Artificial intelligence (or AI) is a computer-based simulation of the human thought process. It is a common feature in science-fiction, but as yet no true AI (IE, one capable of passing the Turing Test) has been created, and only very limited progress has been made on such simple subcomponents as facial recognition or beating world champion chess players at chess.
Many philosophers, including John Searle, have advanced the view that artificial intelligence is an impossible goal. The main argument is that it would be impossible for a machine, a creation of man, to ever achieve actual understanding and comprehension of either language or the world around it, as the machine is simply a set of rules which process symbolic information. This argument is summarized by Searle's thought experiment, the Chinese Room. Despite being a humanist, Searle's arguments reflect the popular religious thought that creation can never be as great as the Creator. Thus, his conclusions are self-evident truth to any theist, as a machine is simply a metal object.

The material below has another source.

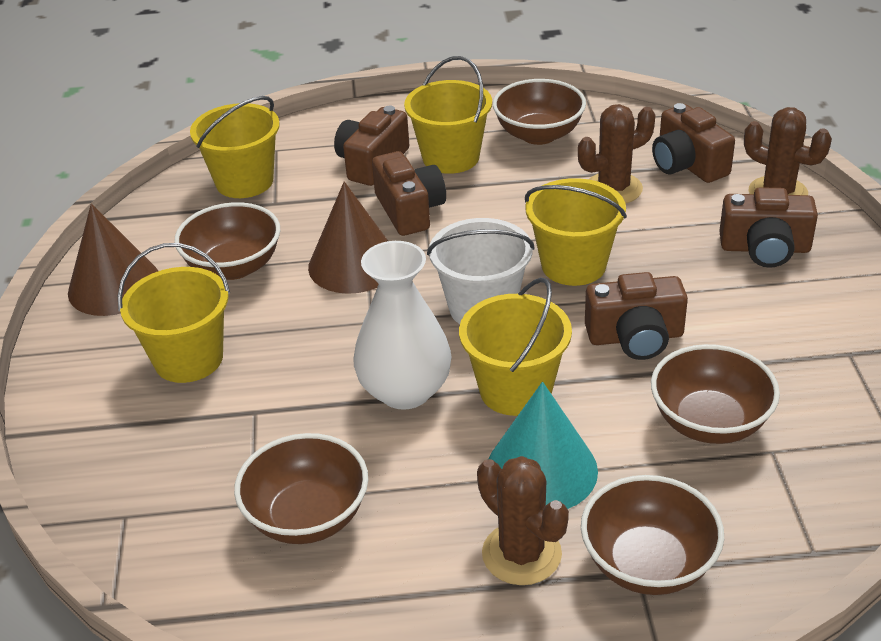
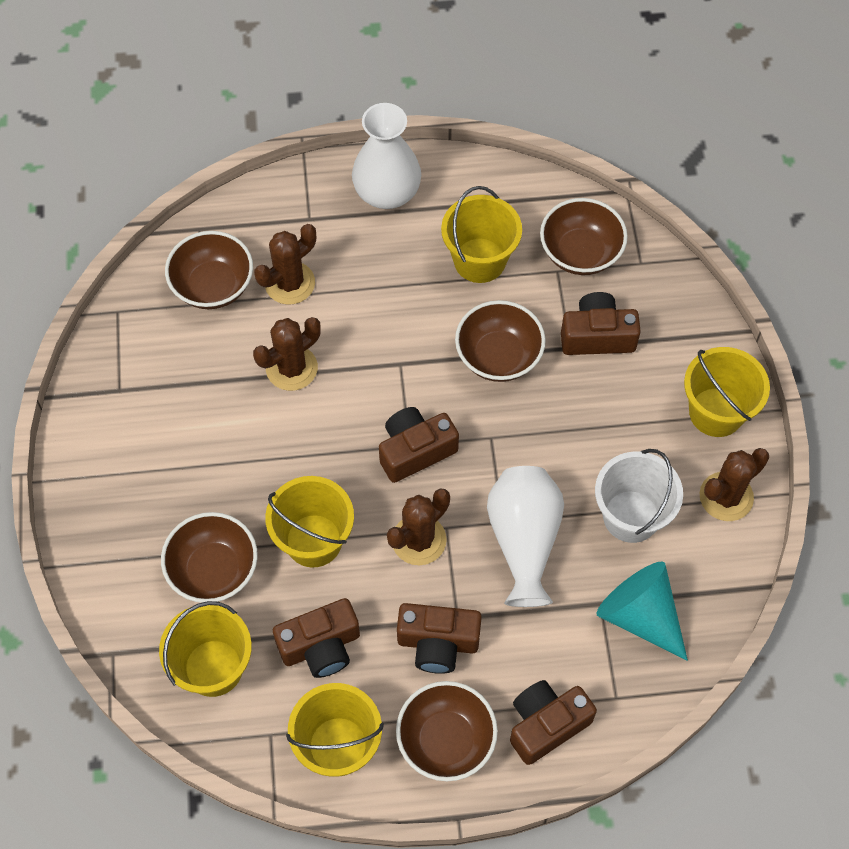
brown cactus: 3 -> 4
brown cone: 2 -> 0
white vase: 1 -> 2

Artificial intelligence was most popular between the 60's and the 80's, when computers were still new and misunderstood. Alan Turing was responsible for much of the fever of attempting to create intelligent computers, with his publication of the paper proposing the Turing Test.
The field is now divided into several sub-branches, which attempt to recreate some of the features and abilities of the human mind, without assuming that the features such as real intelligence, understanding or emotions are in any way possible for a computer.